The Doctor of Philosophy (Ph.D.) degree is offered through the University Graduate School. For details on the Master of Science degrees, see the School of Informatics, Computing, and Engineering Bulletin,

Doctor of Philosophy

Special Program Requirements

(See also general University Graduate School requirements.)

Admission Requirements

Admission is by approval of the program’s graduate admission committee. Applicant’s educational background does not require a bachelor’s degree in computer science, informatics, or a related field. It is expected that applicants have successfully completed coursework in data structures, machine organization, assembly languages, and discrete structures. Applicants will be evaluated on their previous graduate and undergraduate academic performance, scores on the General Test of the Graduate Record Examination (GRE), scores on the Test of English as a Foreign Language (TOEFL), statement of purpose, and letters of recommendation.

Course Requirements

A total of 90 credit hours of graduate-level course work is required. These courses are defined as any course listed in this bulletin that carries graduate credit.

Computer Science Course Requirements

Ph.D. candidates must take at least 24 credit hours of courses in computer science at or above the 500 level except for the A500-A599 courses. Six courses, from the list below, must be completed each with a minimum grade of B. At least one course must be taken from each of the areas of Foundations of Computing and of Computer systems, and one from either Programming Languages or Intelligent Systems:

  1. Foundations of computing: Theory of Computing (B501), Computational Complexity (B502), or Algorithms Design and Analysis (B503).
  2. Computer systems: Distributed Systems (B534), Advanced Operating Systems (P536), or Computer Networks (P538).
  3. Programming languages: Programming Language Principles (B521), Programming Language Foundations (B522), or Programming Language Implementation (P523).
  4. Intelligent systems: Elements of Artificial Intelligence (B551), Machine Learning (B555), Advanced Database Concepts (B561), or Data Mining (B565).
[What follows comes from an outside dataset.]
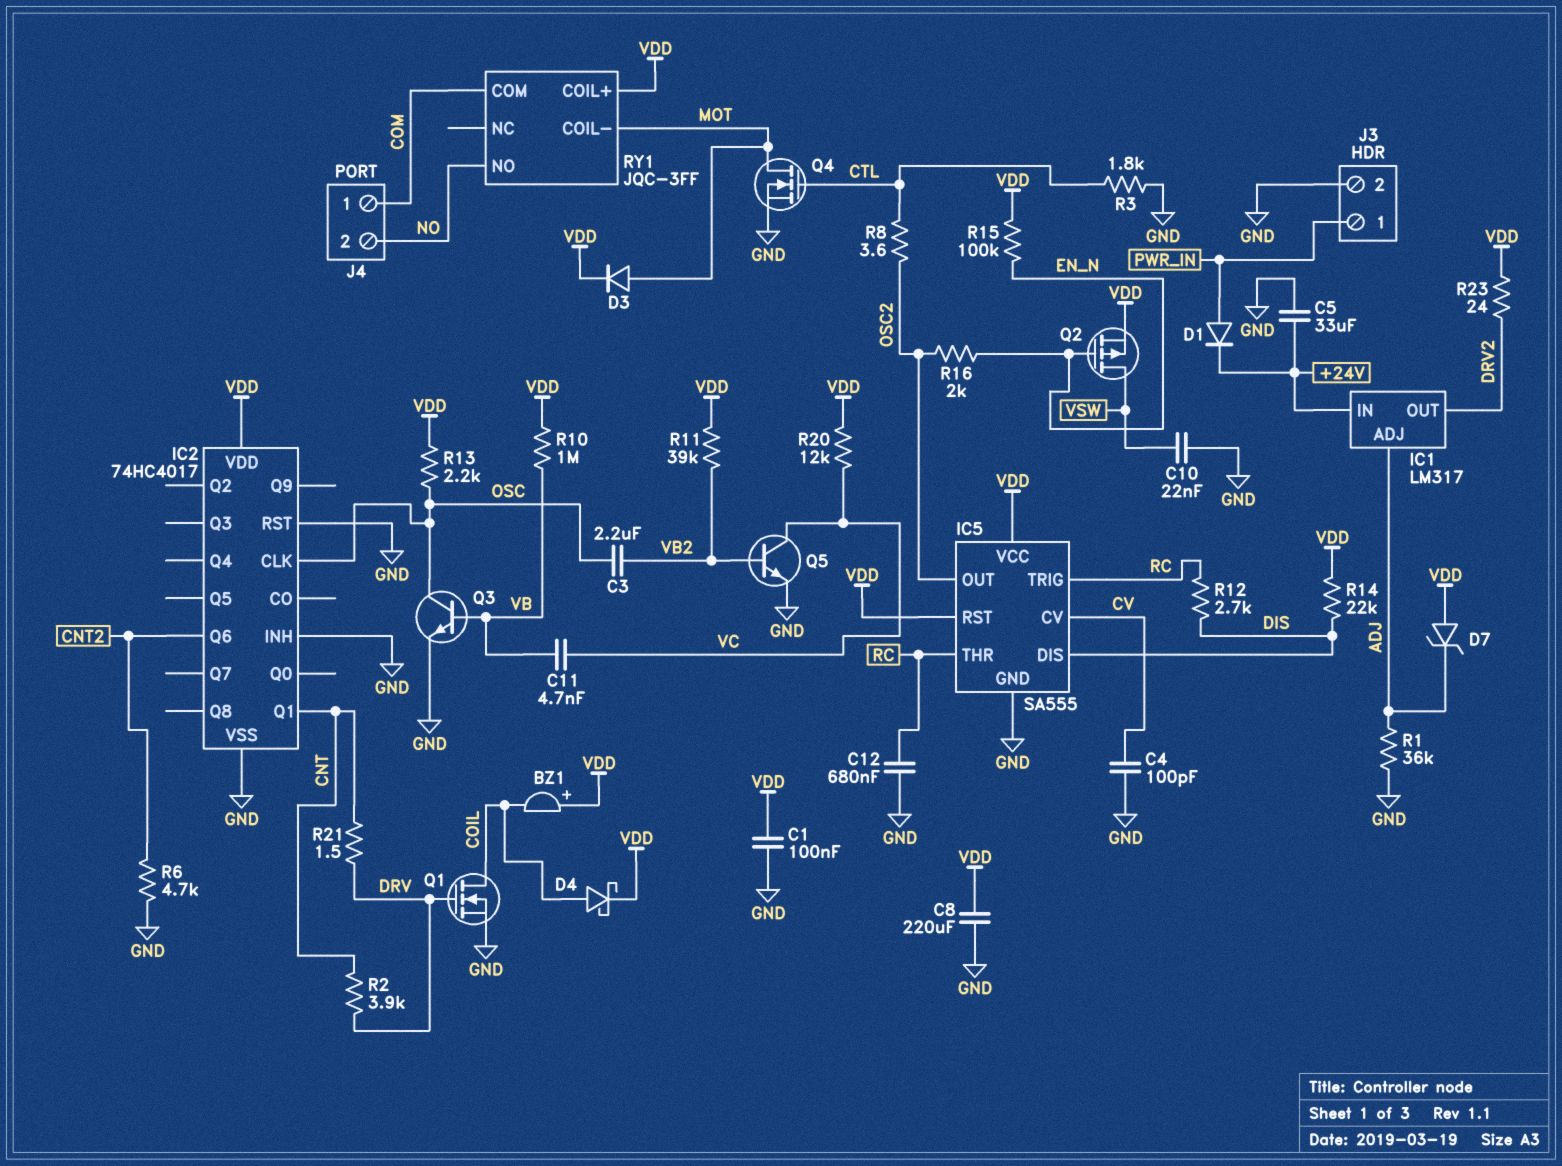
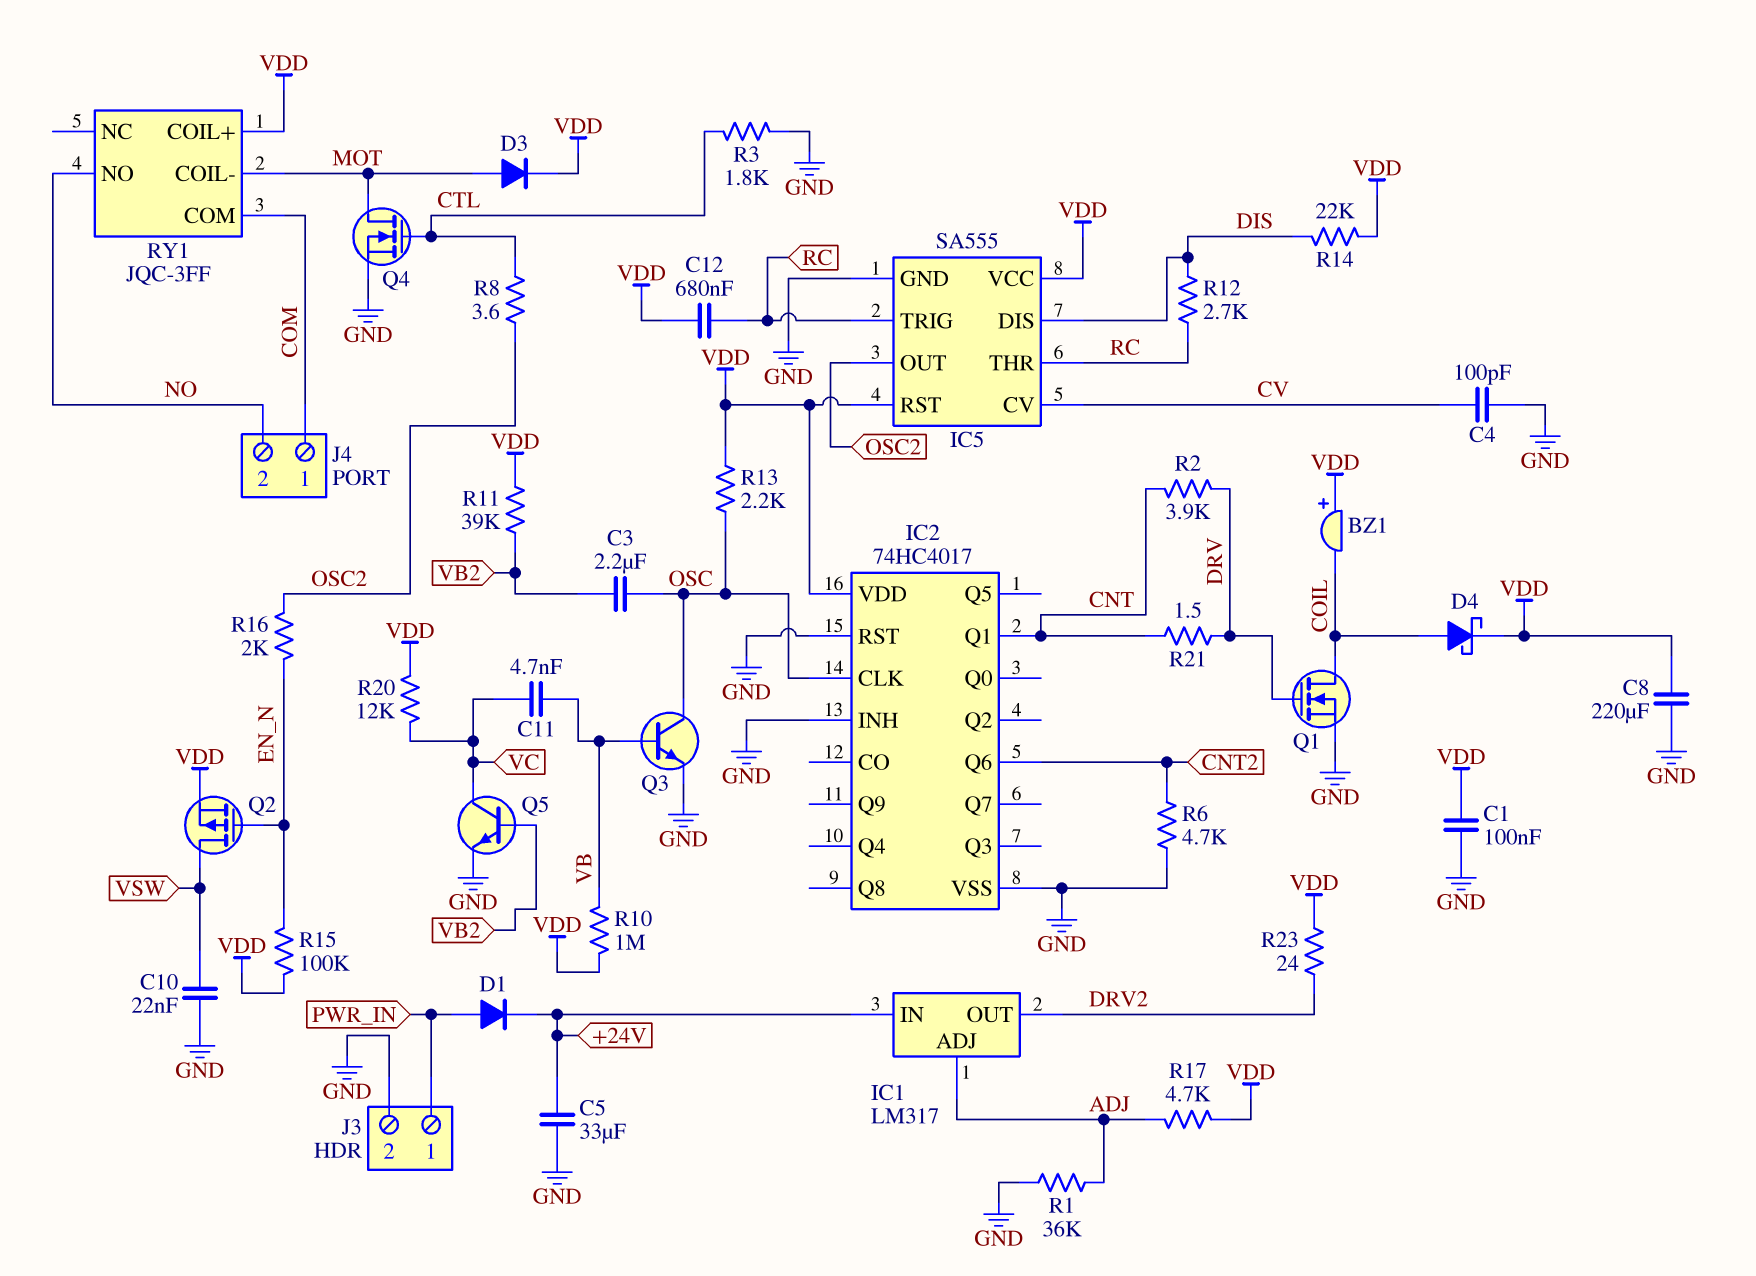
C12: 680nF (GND, RC) -> 680nF (RC, VDD)
D7: zener (A VDD, K ADJ) -> none
R17: none -> 4.7k (ADJ, VDD)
A grade average of B (3.0) is required for the 24 credit hours of required computer science courses. This is in addition to the University Graduate School's requirement of a B (3.0) average for all courses taken.

Minor Area Requirement

The Ph.D. requires a minor unless the student is a dual major with another department. There are three options to satisfy the minor requirement:

  1. An external minor awarded by another Indiana University department or graduate program that is approved by the Com­puter Science Program.
  2. An internal minor: at least 9 computer science credits, in courses other than reading and research, and in an area other than the student’s specialization. The area and the courses must be approved by the student’s advisory committee. 
  3. An individualized interdisciplinary minor:  at least 12 credits spanning at least two Indiana University departments/degree programs, to be recommended by the student’s advisory committee and approved by the Computer Science Program in advance of any course work.

Qualifying Examination

The qualifying examination is given by the first semester of the student’s third year in the program. This examination is administered by the advisory committee and is expected to have a written and an oral component. A student must have completed the 24 credit hours of courses in computer science as specified in the Computer Science Course Requirements before taking the qualifying exam. If failed, the exam may be retaken once, by the end of the third year. Students who fail the second exam will not be allowed to continue in the program.

Thesis Proposal

The thesis proposal is submitted and defended after the University Graduate School approves the Nomination of Research Committee. It consists of an oral presentation covering a submitted written research plan for the dissertation. This examination is given by the research committee.

Dissertation Defense

A written elaboration of significant original research must be successfully presented to the student’s research committee in a public oral defense as described in this bulletin.

Ph.D. Minor in Computer Science

Doctoral students in other departments may complete a minor in computer science by satisfying one of the following options:

  1. Three computer science courses totaling not fewer than 9 credit hours at the 500 level or above. A500-level courses and 400-level courses are excluded with these exceptions: A595 (B401), B403, P423, P436, P438, B441, P442, and B443 are ap­proved for graduate credit toward the Ph.D. minor.
  2. A593, A594, and any two courses totaling 6 credit hours or more from the list: A595, A596, plus the computer science courses meeting the requirements of the first option.